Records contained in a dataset
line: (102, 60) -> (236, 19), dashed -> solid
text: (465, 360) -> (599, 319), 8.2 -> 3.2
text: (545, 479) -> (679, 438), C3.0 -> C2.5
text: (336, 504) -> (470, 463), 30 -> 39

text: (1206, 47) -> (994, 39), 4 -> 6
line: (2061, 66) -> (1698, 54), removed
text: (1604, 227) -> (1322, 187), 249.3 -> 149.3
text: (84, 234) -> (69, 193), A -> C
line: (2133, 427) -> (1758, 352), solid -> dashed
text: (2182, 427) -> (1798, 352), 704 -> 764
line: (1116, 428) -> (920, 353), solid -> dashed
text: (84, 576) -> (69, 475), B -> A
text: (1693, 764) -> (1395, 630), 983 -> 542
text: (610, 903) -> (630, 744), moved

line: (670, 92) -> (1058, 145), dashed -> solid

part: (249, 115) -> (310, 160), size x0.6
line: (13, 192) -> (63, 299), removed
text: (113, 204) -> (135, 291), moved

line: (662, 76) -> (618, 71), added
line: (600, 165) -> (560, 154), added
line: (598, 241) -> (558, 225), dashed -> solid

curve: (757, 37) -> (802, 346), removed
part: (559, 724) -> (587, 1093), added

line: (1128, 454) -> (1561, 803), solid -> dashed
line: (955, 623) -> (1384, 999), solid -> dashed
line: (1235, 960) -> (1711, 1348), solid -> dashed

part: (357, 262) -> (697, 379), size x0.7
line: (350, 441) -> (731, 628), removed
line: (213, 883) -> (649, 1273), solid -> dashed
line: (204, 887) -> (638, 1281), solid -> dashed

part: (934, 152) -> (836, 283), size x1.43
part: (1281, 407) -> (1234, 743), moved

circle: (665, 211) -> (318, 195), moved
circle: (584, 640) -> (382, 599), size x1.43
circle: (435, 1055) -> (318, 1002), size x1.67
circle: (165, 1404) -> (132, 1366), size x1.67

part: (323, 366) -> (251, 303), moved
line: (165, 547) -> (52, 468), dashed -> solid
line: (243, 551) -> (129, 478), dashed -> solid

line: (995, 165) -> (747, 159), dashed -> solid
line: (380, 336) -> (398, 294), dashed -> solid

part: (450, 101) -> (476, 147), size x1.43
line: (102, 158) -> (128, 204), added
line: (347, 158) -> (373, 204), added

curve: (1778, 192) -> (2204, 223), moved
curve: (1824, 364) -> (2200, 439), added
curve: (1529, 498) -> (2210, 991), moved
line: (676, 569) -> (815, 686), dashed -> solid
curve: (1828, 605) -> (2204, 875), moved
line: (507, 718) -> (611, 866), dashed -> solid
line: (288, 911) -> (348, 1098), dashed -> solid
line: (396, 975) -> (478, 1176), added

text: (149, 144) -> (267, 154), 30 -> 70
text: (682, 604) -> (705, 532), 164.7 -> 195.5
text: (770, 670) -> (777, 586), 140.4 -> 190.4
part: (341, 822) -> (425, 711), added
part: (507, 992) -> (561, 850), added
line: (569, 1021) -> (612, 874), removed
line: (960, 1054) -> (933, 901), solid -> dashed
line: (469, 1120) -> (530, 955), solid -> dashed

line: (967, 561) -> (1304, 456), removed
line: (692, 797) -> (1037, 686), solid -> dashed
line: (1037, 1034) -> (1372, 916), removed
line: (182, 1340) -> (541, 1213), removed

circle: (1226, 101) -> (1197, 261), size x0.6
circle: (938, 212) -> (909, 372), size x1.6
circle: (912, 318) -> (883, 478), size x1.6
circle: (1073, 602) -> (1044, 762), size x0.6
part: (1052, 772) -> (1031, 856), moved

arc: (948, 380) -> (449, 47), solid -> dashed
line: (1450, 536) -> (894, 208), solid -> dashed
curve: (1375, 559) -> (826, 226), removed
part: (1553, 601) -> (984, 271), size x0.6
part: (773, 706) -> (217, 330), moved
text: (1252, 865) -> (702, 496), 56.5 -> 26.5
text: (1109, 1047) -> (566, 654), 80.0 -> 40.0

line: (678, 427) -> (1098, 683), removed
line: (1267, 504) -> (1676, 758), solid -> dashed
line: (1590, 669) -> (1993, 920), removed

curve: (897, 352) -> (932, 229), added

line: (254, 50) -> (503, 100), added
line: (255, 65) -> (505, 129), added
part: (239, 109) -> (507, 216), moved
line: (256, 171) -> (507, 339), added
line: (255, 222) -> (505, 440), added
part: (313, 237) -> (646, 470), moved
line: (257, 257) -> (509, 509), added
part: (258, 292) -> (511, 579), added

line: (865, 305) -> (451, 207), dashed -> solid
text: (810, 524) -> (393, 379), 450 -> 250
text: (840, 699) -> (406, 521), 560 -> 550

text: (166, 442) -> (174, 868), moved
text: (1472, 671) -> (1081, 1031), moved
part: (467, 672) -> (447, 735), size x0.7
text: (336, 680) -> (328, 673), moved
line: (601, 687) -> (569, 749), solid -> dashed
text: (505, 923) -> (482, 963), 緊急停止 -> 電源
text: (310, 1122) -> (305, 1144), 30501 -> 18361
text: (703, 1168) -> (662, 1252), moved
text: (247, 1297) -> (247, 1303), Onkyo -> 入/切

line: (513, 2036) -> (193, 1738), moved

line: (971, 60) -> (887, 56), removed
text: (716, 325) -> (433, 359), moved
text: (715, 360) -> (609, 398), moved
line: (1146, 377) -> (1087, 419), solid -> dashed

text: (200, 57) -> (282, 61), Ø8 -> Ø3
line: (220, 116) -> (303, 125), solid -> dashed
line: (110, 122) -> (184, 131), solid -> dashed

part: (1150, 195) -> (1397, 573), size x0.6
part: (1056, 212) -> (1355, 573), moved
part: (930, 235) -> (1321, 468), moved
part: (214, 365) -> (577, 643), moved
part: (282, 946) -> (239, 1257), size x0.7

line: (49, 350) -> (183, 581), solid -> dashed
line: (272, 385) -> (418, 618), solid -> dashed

**Instructions for the task:**
Keep only those lines of the records that hold "curve", and return them.

**Answer to the exercise:**
curve: (757, 37) -> (802, 346), removed
curve: (1778, 192) -> (2204, 223), moved
curve: (1824, 364) -> (2200, 439), added
curve: (1529, 498) -> (2210, 991), moved
curve: (1828, 605) -> (2204, 875), moved
curve: (1375, 559) -> (826, 226), removed
curve: (897, 352) -> (932, 229), added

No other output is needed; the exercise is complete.